Nuevo programa de rehabilitación cardiaca en la Clínica Beiman

Se trata de ofrecer al paciente una vida normal después de sufrir un infarto

Rosana Llames, psicóloga; Blas García, gerente; Carlos Pérez, cardiólogo y José Ramón Callesi, fisioterapeuta. Foto Manu García
M.G.

16 de octubre 2010 - 05:01

La Unidad de Cardiología de la Clínica Beiman presentó el pasado jueves un novedoso programa para la rehabilitación cardiaca. El prestigioso cardiólogo y director del Área de Cardiología, Carlos Pérez Muñoz, junto a otros profesionales de la Clínica Beiman, ha diseñado, tras años de trabajo y estudios, un programa que permite la recuperación del corazón y le ofrece al paciente la posibilidad de conseguir una vida normal tras sufrir un infarto.

Y es que la enfermedad cardiovascular en los países desarrollados es la principal causa de muerte y produce un alto porcentaje de invalidez físico-psicológica.

Uno de los objetivos de la Rehabilitación Cardiaca es que el paciente se integre de nuevo en la sociedad y en su vida diaria en las mejores condiciones posibles.

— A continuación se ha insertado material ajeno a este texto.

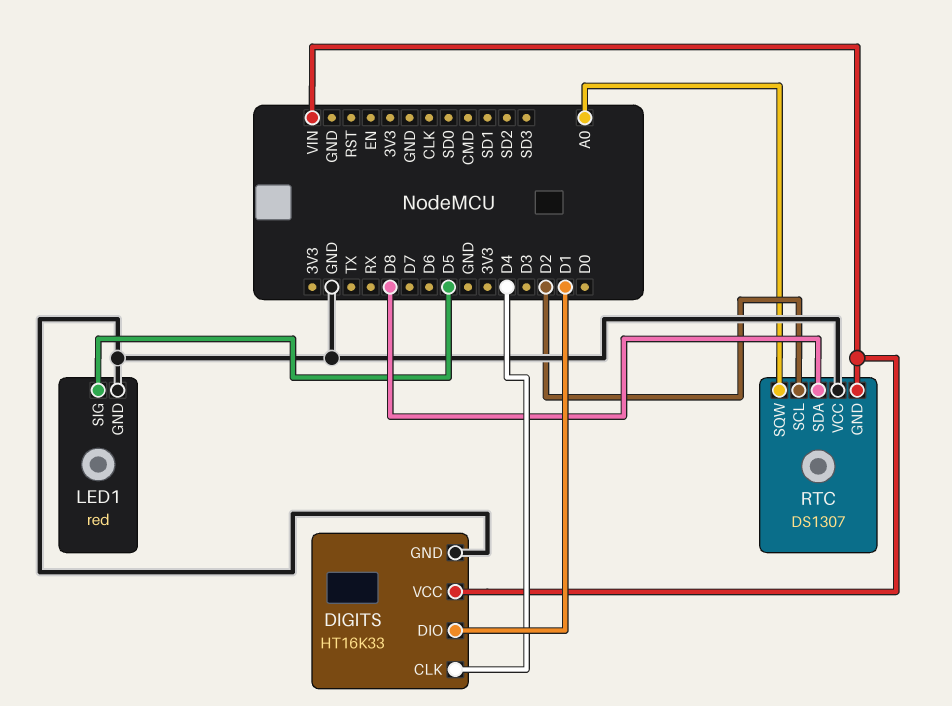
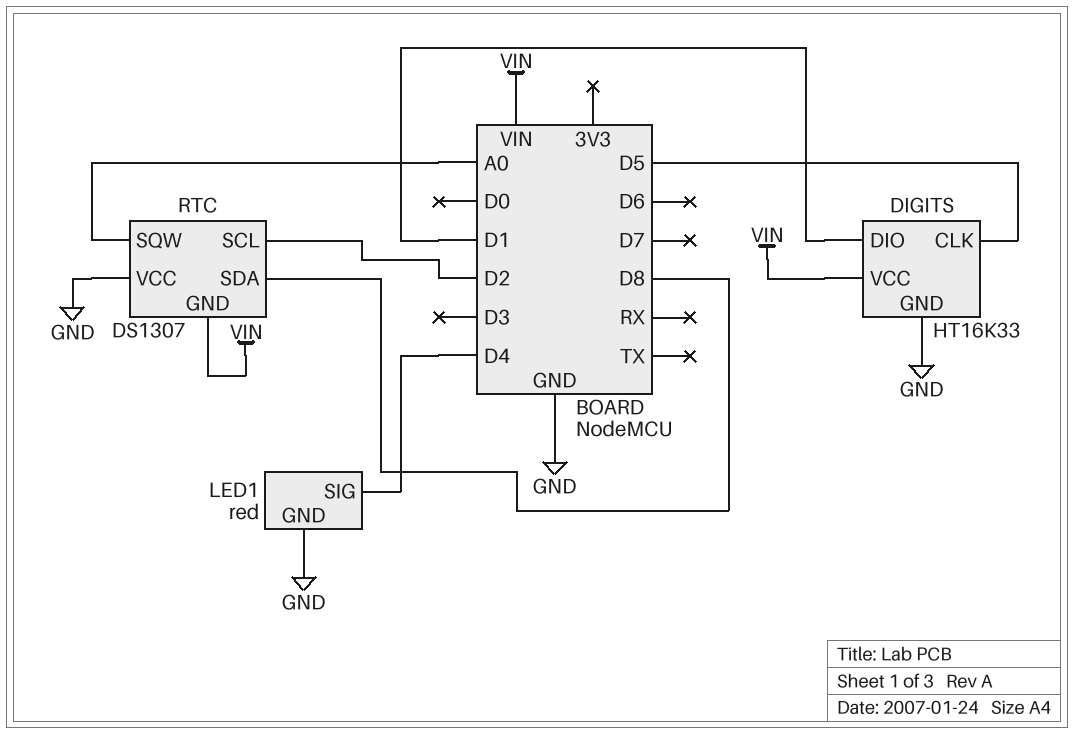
DIGITS pin CLK: D4 -> D5
LED1 pin SIG: D5 -> D4

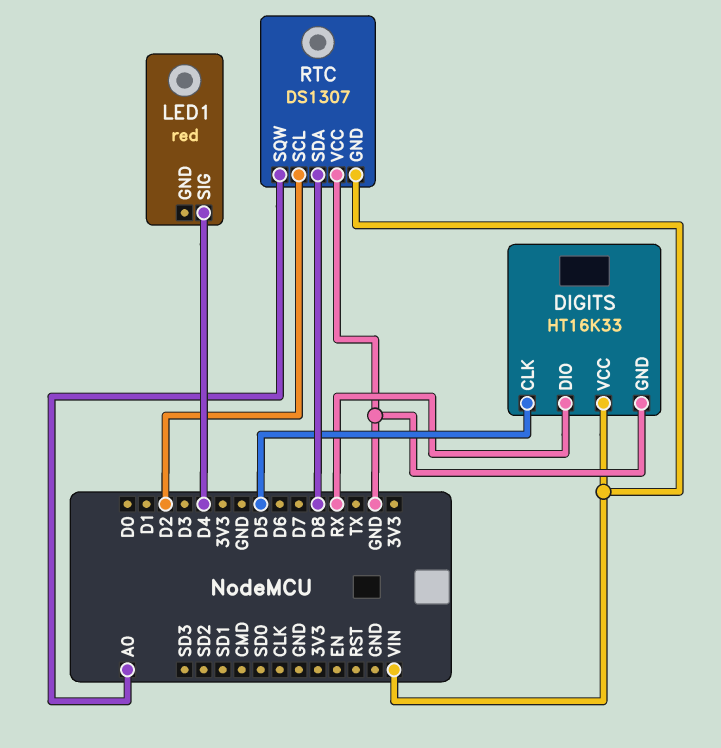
DIGITS pin DIO: D1 -> RX
LED1 pin GND: GND -> none

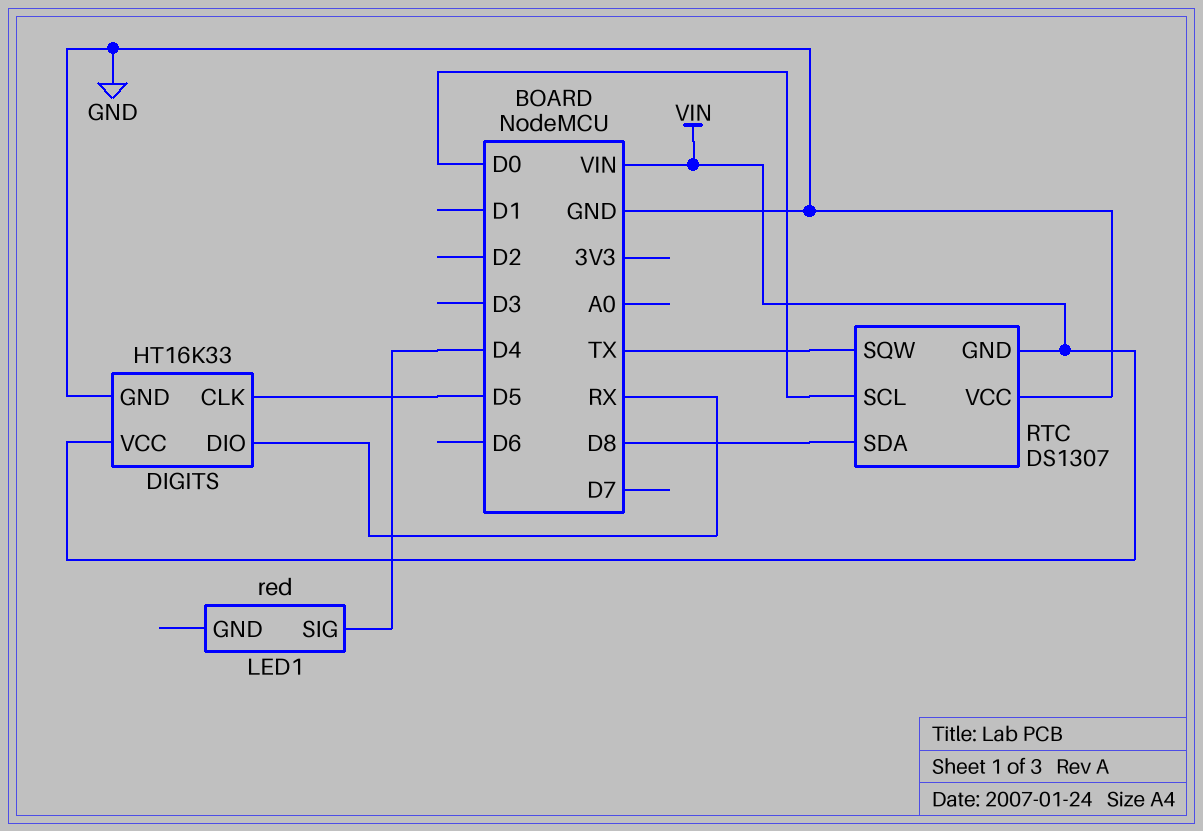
RTC pin SCL: D2 -> D0
RTC pin SQW: A0 -> TX

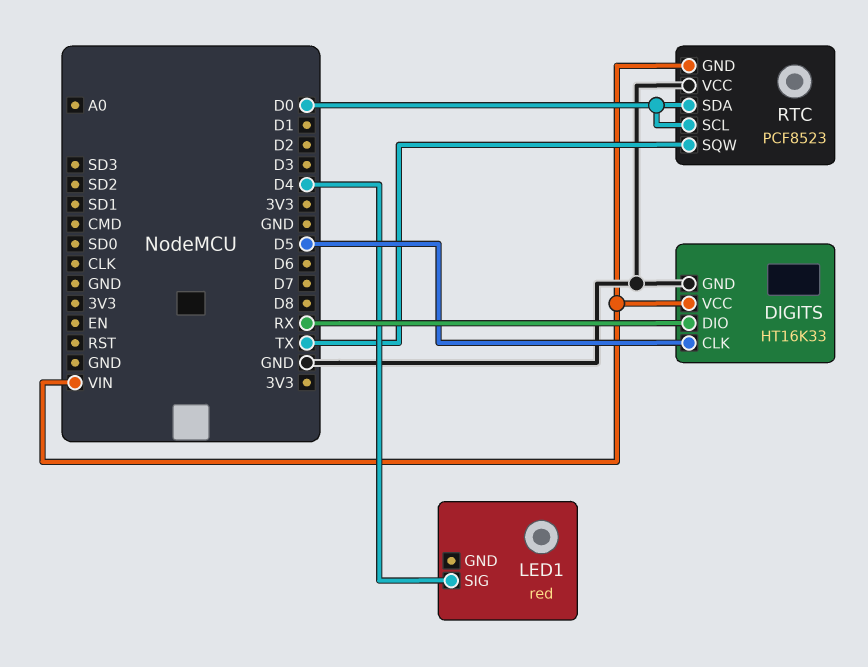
RTC: DS1307 -> PCF8523
RTC pin SDA: D8 -> D0

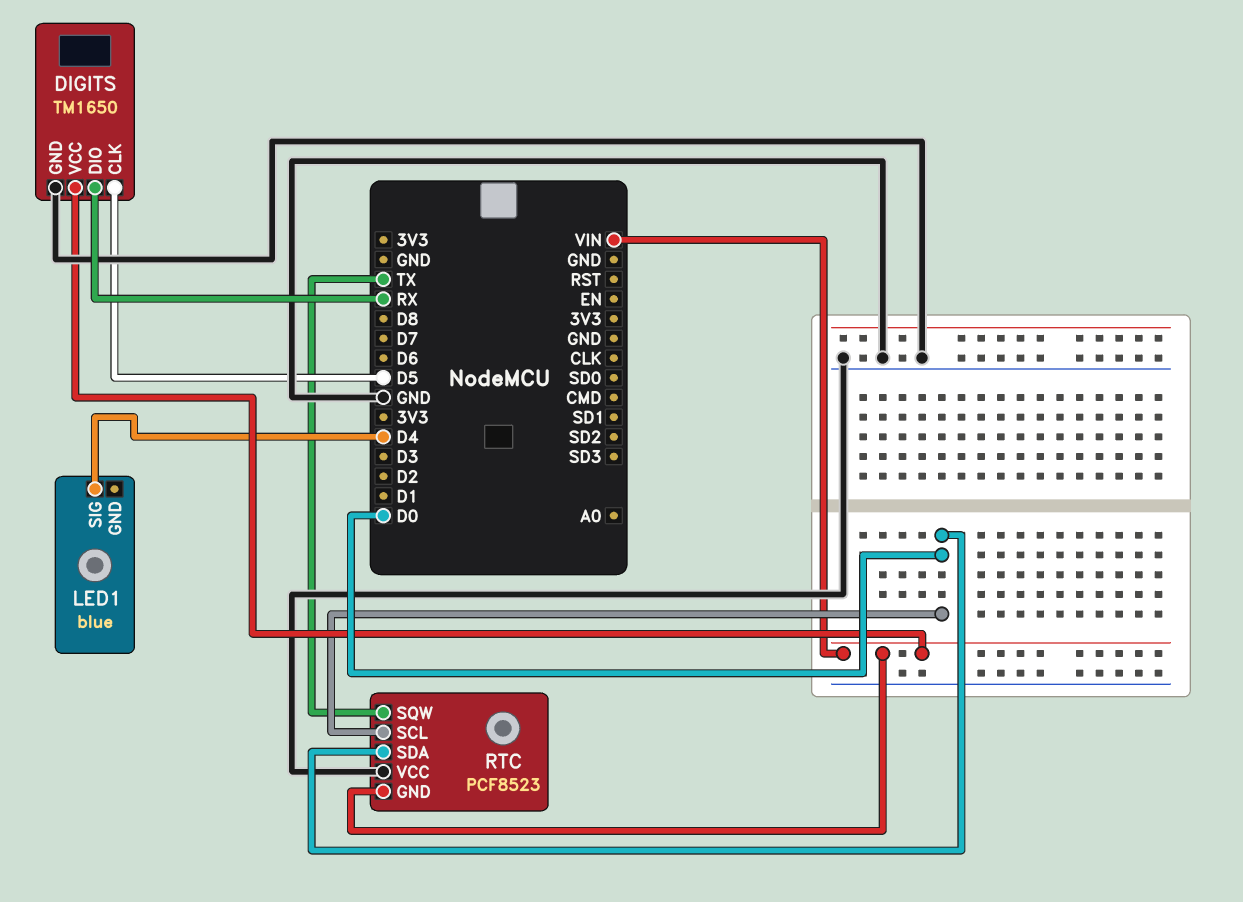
DIGITS: HT16K33 -> TM1650
LED1: red -> blue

Esto se consigue a través de un trabajo que se divide en: acción a nivel físico, pautas psicológicas y control de los factores de riesgo. En primer lugar se valora al paciente a través de un examen cardiológico completo, que incluye un electrocardiograma, ecocardiograma-doppler color y ergometría, donde se determina el grado de riesgo del paciente y su frecuencia cardiaca para comenzar con la rehabilitación. Tras este paso, es la psicóloga de la Clínica Beiman quien se reúne con el paciente, quien también se entrevista con un fisioterapeuta, una enfermera y el médico de Medicina Deportiva.

Tras todos los exámenes que llevan a cabo estos profesionales, es el equipo médico el que hace una puesta a punto de los datos que han arrojado dichas reuniones, para una vez consultado el historial médico, determinar qué programa y nivel de intensidad, qué tipo y qué duración deben tener los ejercicios para la recuperación del paciente.

Normalmente la rehabilitación se realiza uno dos o tres días por semana, con una duración de una hora y media por sesión, en un periodo mínimo de dos meses.

Tras completar esta fase, la Unidad de Cardiología de la Clínica Beiman realiza una nueva ergometría para valorar el progreso del paciente y se le entrega un informe con recomendaciones sobre qué estilo de vida debe llevar, qué ejercicios físicos puede realizar en su vida normal y la frecuencia cardiaca que puede alcanzar. Por supuesto se insiste en el abandono de los hábitos nocivos como el abuso del tabaco, el alcohol, el estrés laboral o familiar, etc. Todo esto se completa con una medicación y un control psicológico regular al paciente.